Common side effects of anticonvulsants are drowsiness, and unsteadiness or poor balance. If you have been prescribed an anticonvulsant, you should only stop taking it after consulting your doctor as stopping it suddenly can be hazardous.
There are several types of antidepressants. Different antidepressants have different side effects. The most common side effects are drowsiness, constipation, dry mouth and blurred vision. Some people experience nightmares or an increased heart rate. Some antidepressants cause more sleepiness and some less; some lower blood pressure, while others raise it; some increase appetite while others do not.
Constipation is very common during opioid treatment. Drowsiness and nausea are also fairly common side effects, particularly at the start of treatment or when the dose is increased. Other side effects include urinary retention, itching, headaches, decrease in sexual interest, occasional feelings of disorientation, and dizziness. Although rare, seizures have been reported with tramadol. Individuals who have epilepsy should avoid tramadol.
Will I become addicted to pain medication?
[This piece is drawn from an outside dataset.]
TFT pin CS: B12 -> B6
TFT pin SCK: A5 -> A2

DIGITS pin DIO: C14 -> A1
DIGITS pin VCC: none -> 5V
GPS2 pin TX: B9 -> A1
Pain medications that contain opioids are potentially addictive.
When a person takes opioid medication for some time their body adapts to the drug. If they suddenly stop taking the drug, withdrawal can occur – symptoms of withdrawal may include muscle aches, watery nose and eyes, irritability, sweating and diarrhoea. A withdrawal reaction indicates a person has become physically dependent on the drug. This is a normal response to repeated use of opioids. It does not mean a person is addicted. There are many drugs that cause physical dependence. One such substance familiar to a lot of people is caffeine. Some people accustomed to drinking coffee (a cup of which contains around 100mg of caffeine) experience a headache when they suddenly stop drinking coffee – this is a withdrawal reaction.
Another common effect of taking opioids on a long-term basis is ‘tolerance’. Individuals who become ‘tolerant’ to a drug need a larger dose over time to get pain relief.
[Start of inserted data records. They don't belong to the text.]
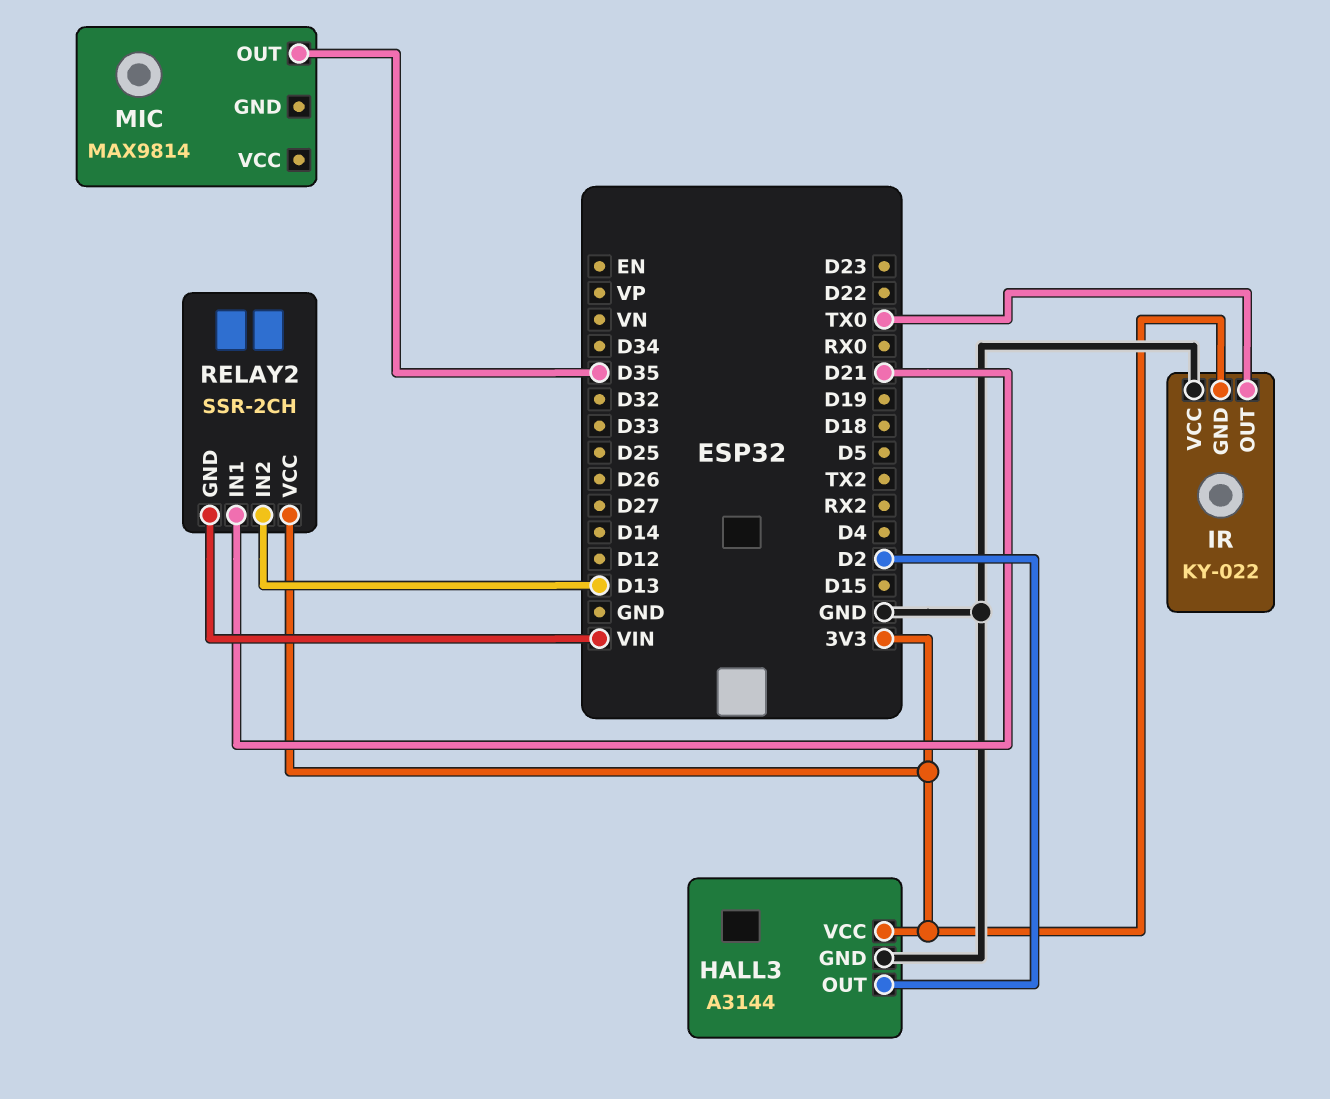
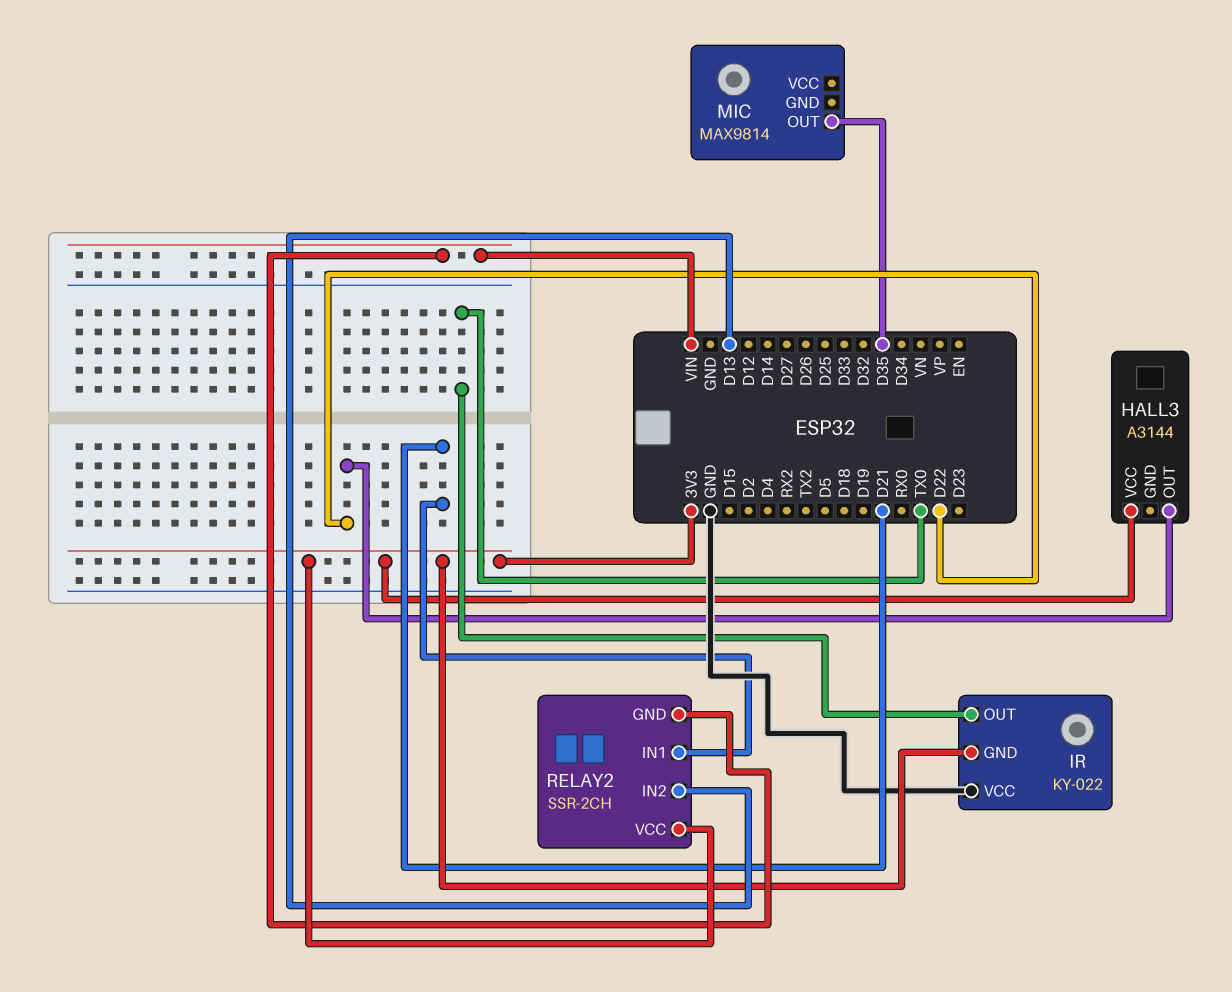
HALL3 pin GND: GND -> none
HALL3 pin OUT: D2 -> D22

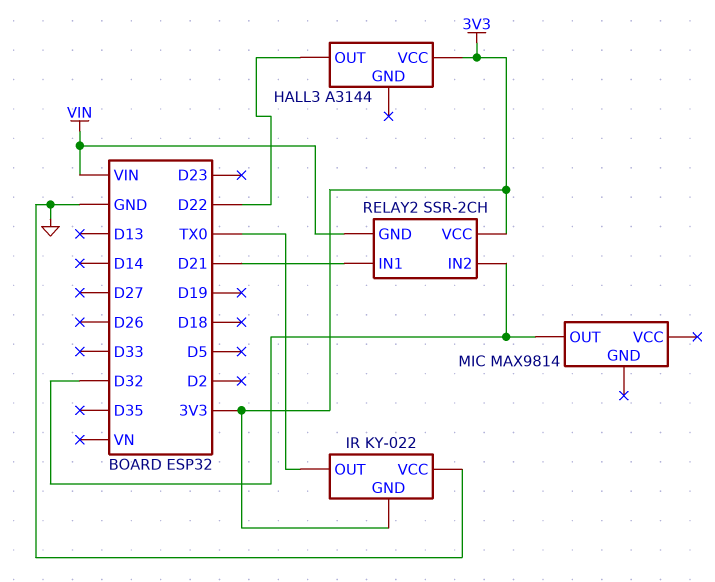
MIC pin OUT: D35 -> D32
RELAY2 pin IN2: D13 -> D32

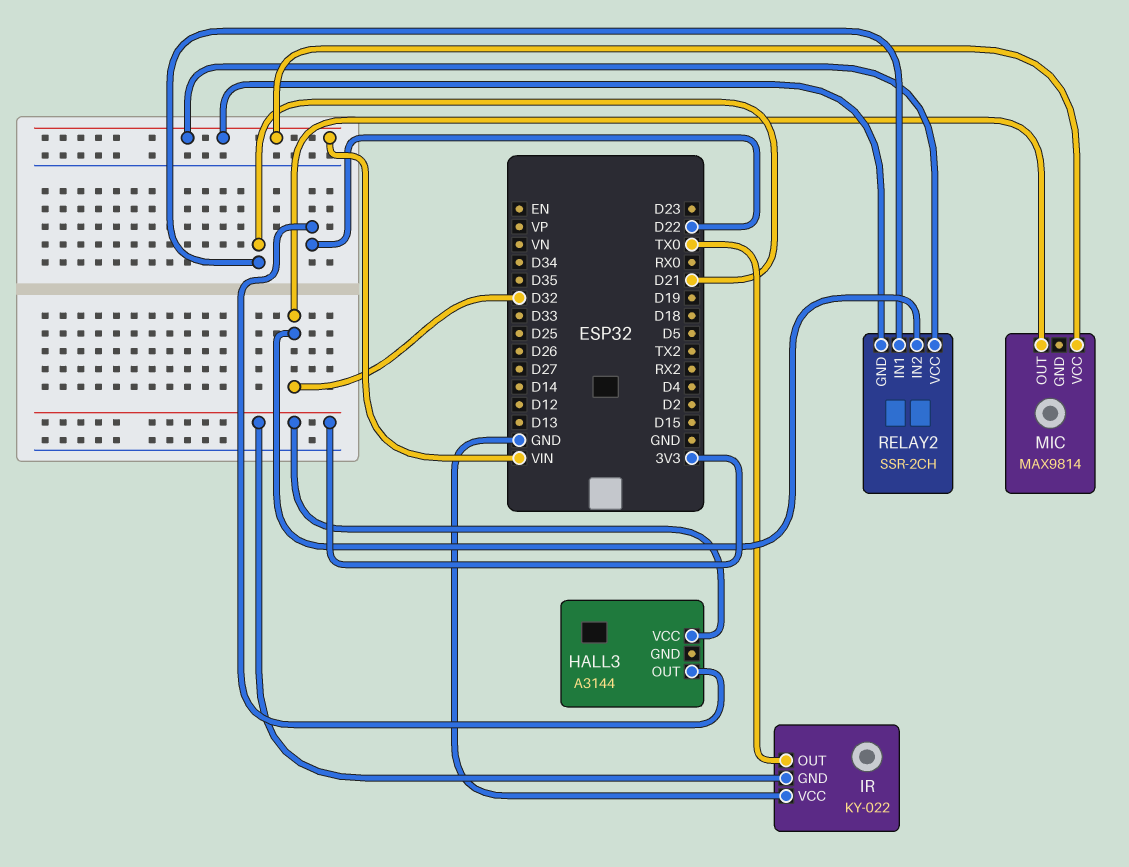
MIC pin VCC: none -> VIN
RELAY2 pin VCC: 3V3 -> VIN

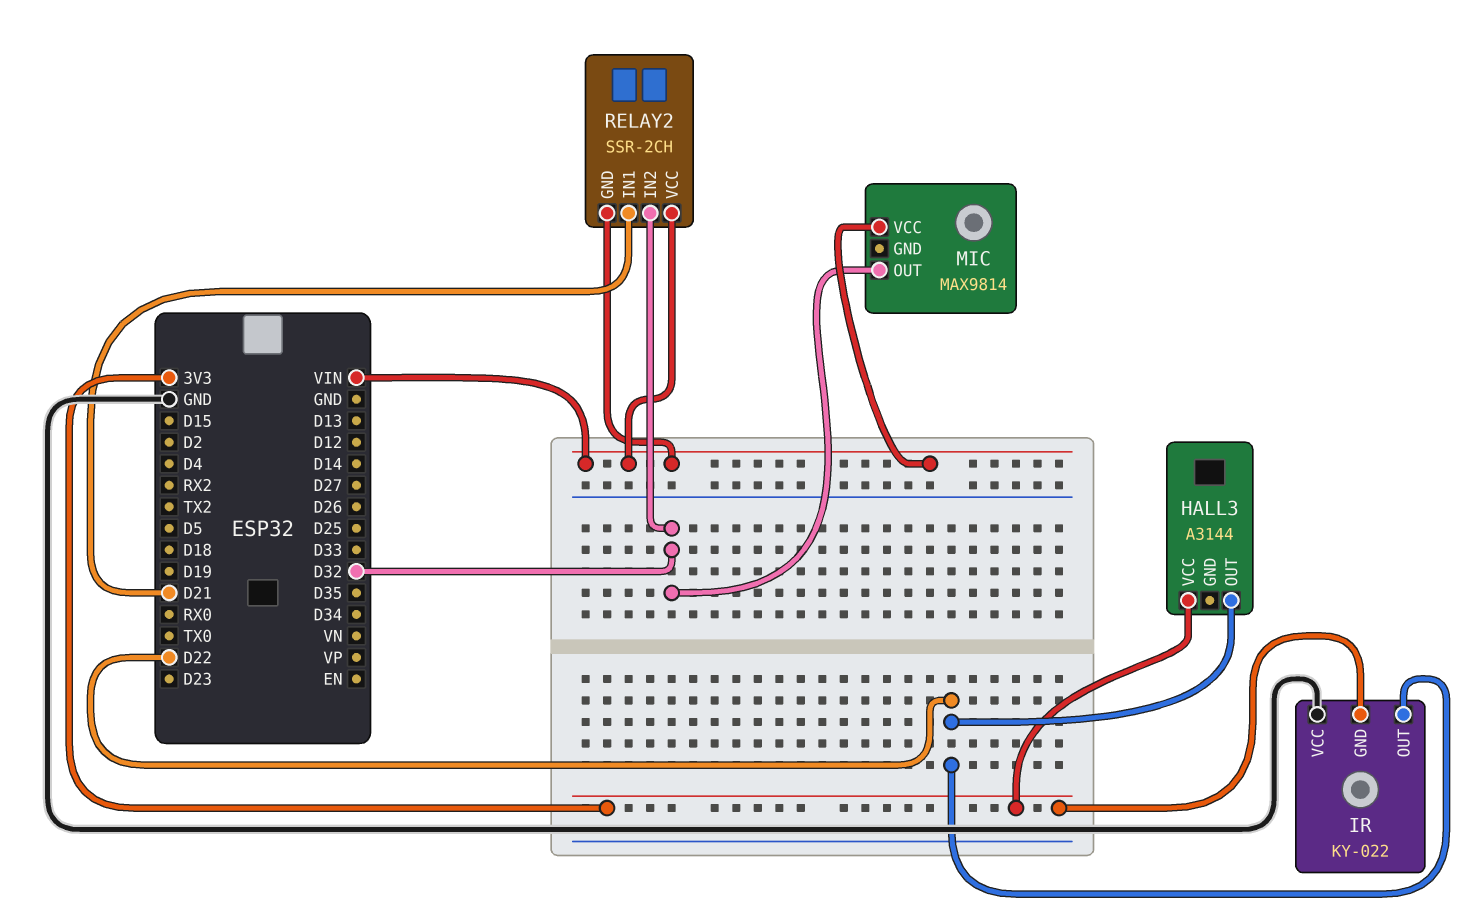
IR pin OUT: TX0 -> D22

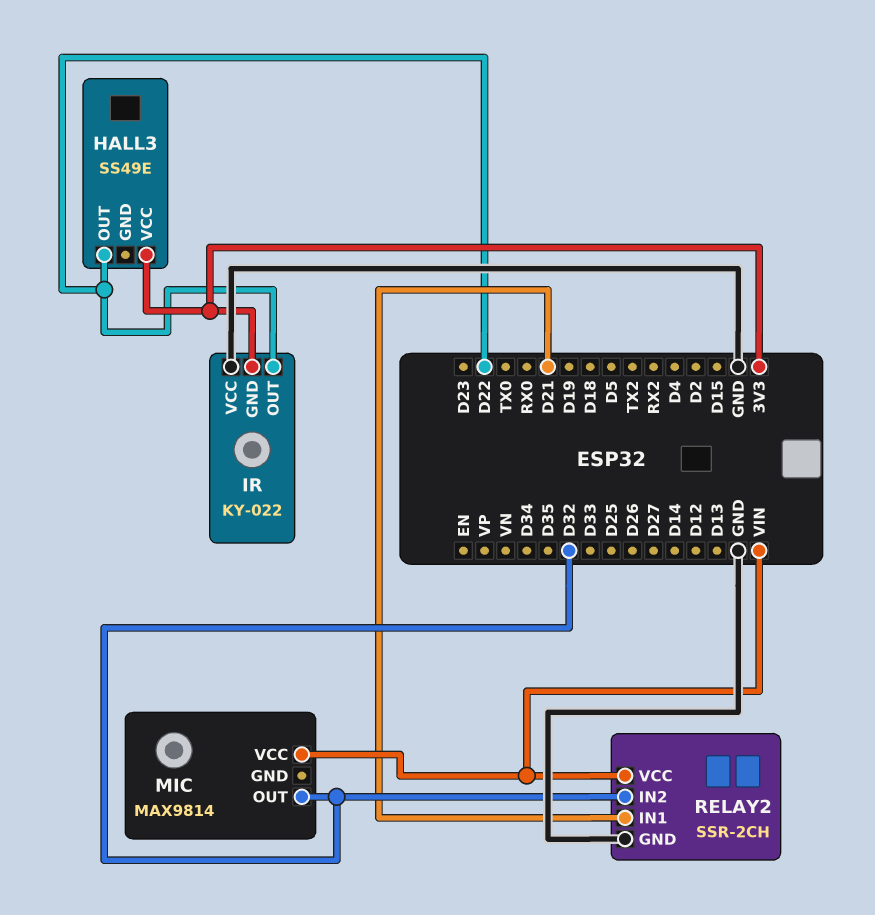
HALL3: A3144 -> SS49E
RELAY2 pin GND: VIN -> GND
People who are ‘addicted’ are usually physically dependent and tolerant, but they also have intense cravings and a compulsion to take it again and again. They find it very difficult to stop or reduce their use of the drug, and are determined to obtain it despite the physical, psychological or social harm it may cause.
If opioids are prescribed for your pain, you are not abusing them if you are taking them as prescribed by your doctor.
What if I am addicted to my pain medication?
People who are addicted have an overwhelming desire to use their medication (typically for reasons other than pain control), and will compulsively seek it out and continually use it regardless of any harm.
If you think you may be addicted to your medication, talk to your doctor. Your doctor may:
- lower the dose of your medication
- change to another medicine
- stop the medicine altogether
- recommend that you talk to a counsellor, or see a psychologist about learning strategies for dealing with your addiction
- refer you to a doctor who specialises in drug treatment.
Will opioid medication turn me into a 'zombie'?
The opioid doses prescribed to give you pain relief are unlikely to turn you into a ‘zombie’ when used correctly. When you start treatment, the opioid medication can make you feel drowsy. It is important at this time to take extreme care when operating machinery or driving. The drowsiness may last a few days before you return to feeling alert.